EXERCISE OBJECTIVE ▸
The number of lines containing "solid" is the only answer wanted; work it out from the entries below.

RECORDS TO PROCESS ▸
<<<<

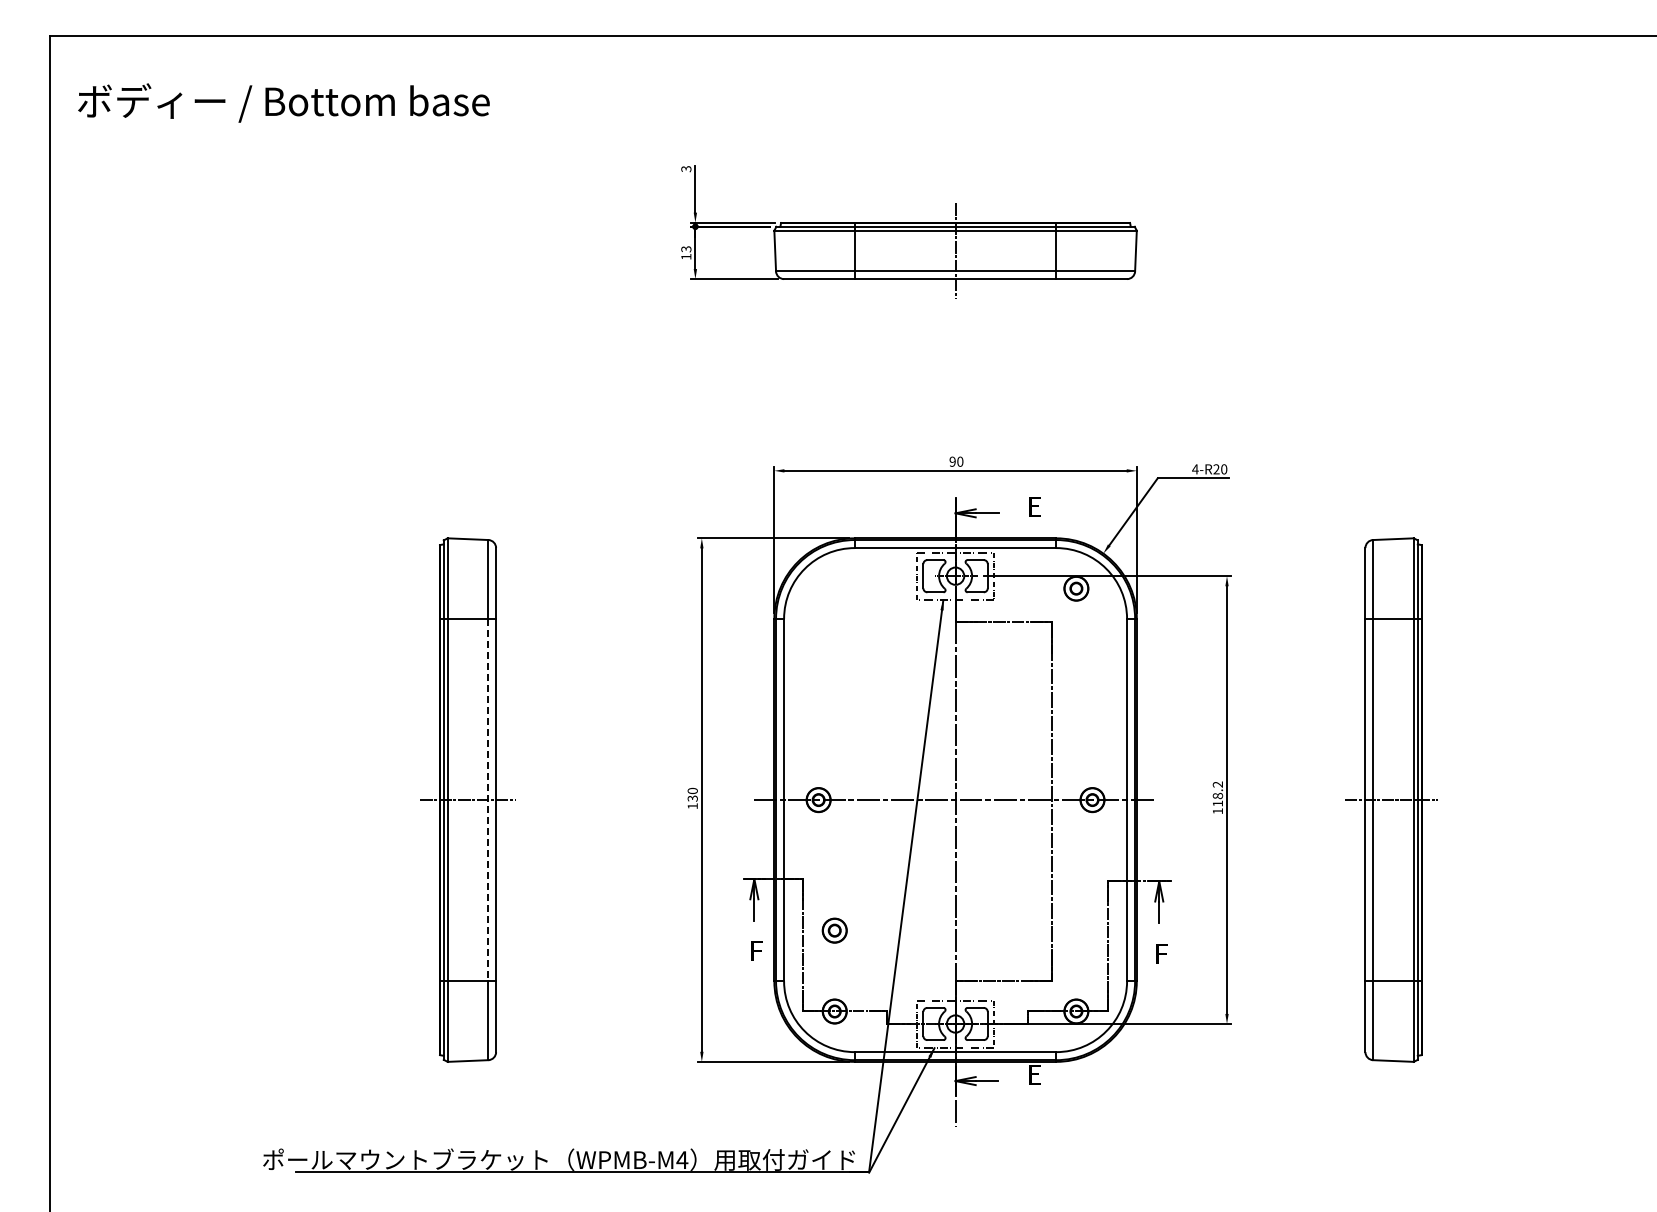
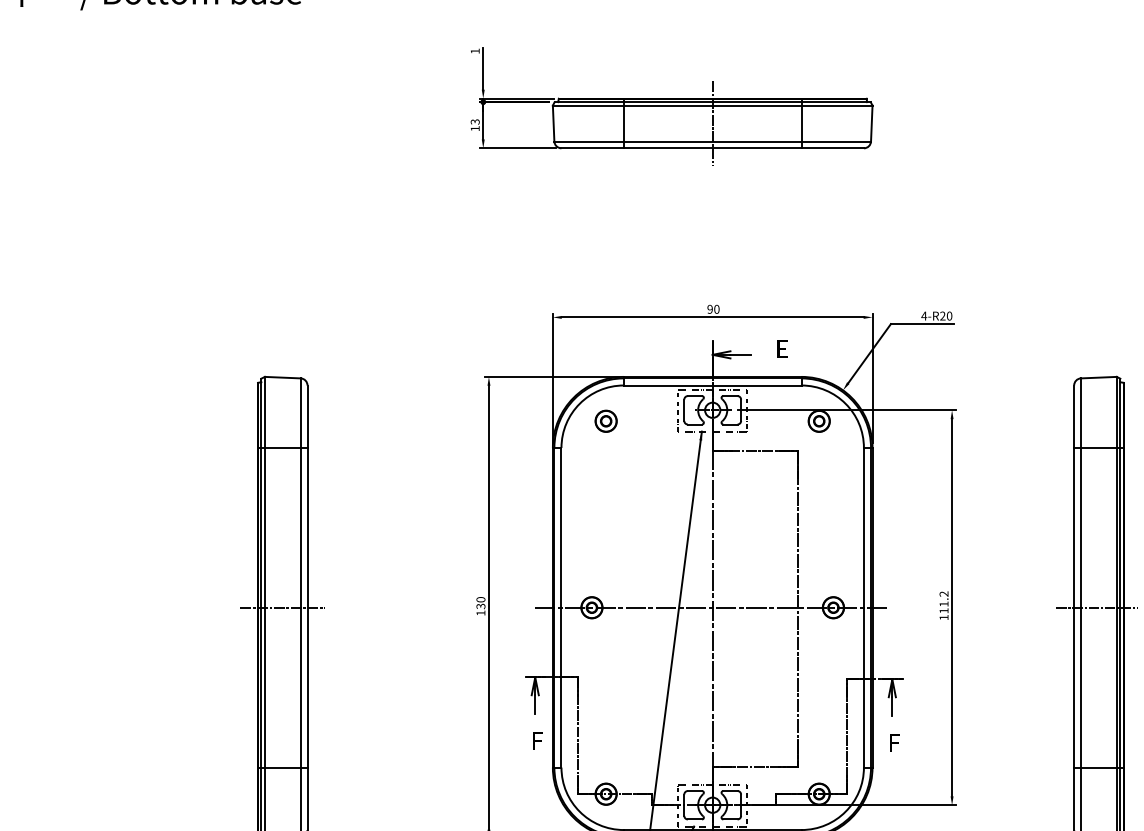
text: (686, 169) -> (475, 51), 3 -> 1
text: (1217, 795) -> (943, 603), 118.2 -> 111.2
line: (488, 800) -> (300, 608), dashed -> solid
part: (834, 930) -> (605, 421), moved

>>>>
<<<<

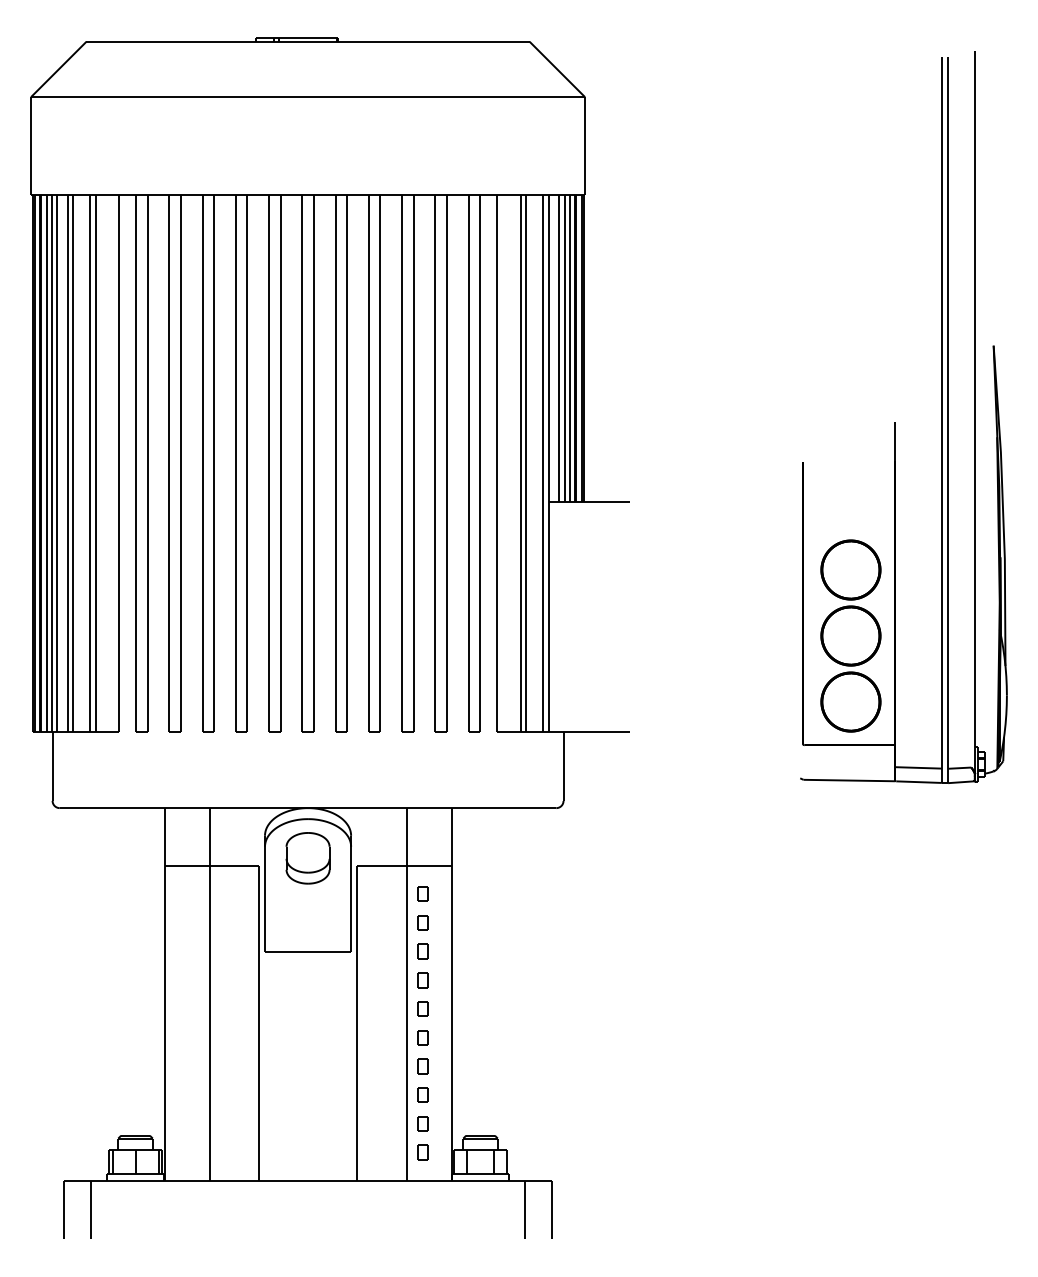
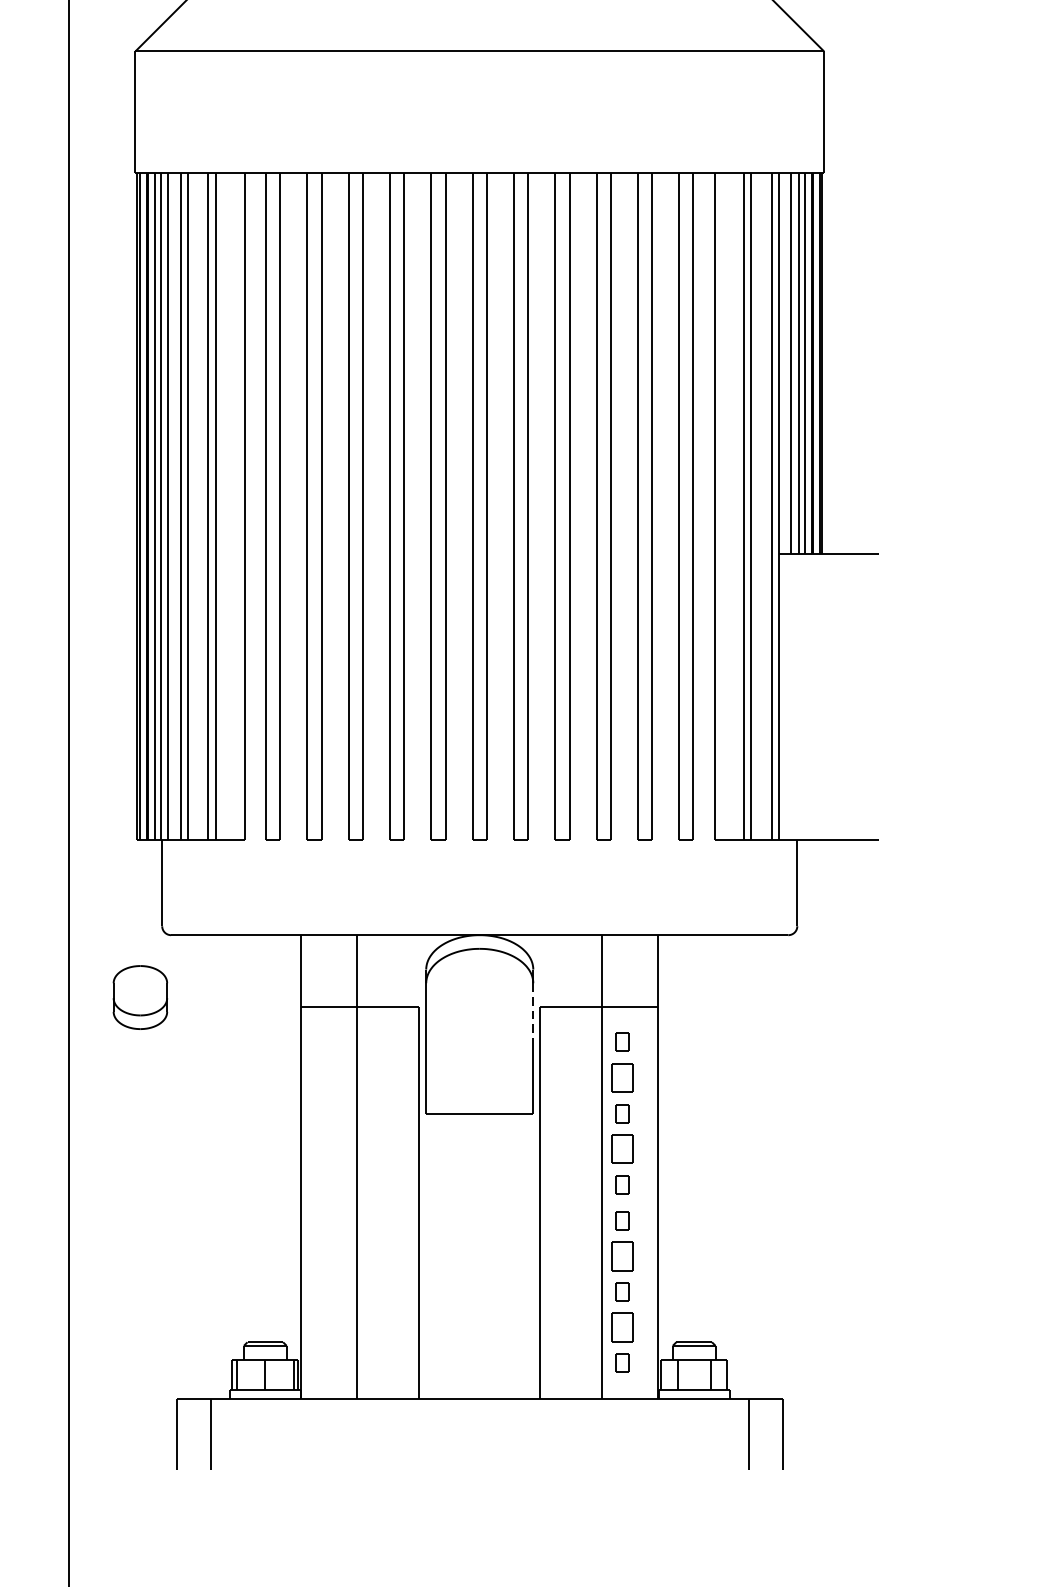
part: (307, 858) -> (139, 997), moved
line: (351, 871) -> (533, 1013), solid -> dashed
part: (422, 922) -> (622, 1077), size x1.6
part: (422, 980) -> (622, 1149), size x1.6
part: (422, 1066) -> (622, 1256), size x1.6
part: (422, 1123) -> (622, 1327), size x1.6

>>>>
<<<<

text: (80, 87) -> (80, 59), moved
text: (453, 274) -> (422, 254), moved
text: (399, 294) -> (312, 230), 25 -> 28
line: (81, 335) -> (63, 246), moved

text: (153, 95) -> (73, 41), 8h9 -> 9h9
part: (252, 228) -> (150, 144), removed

>>>>

REPLY TO THE TASK ▸
2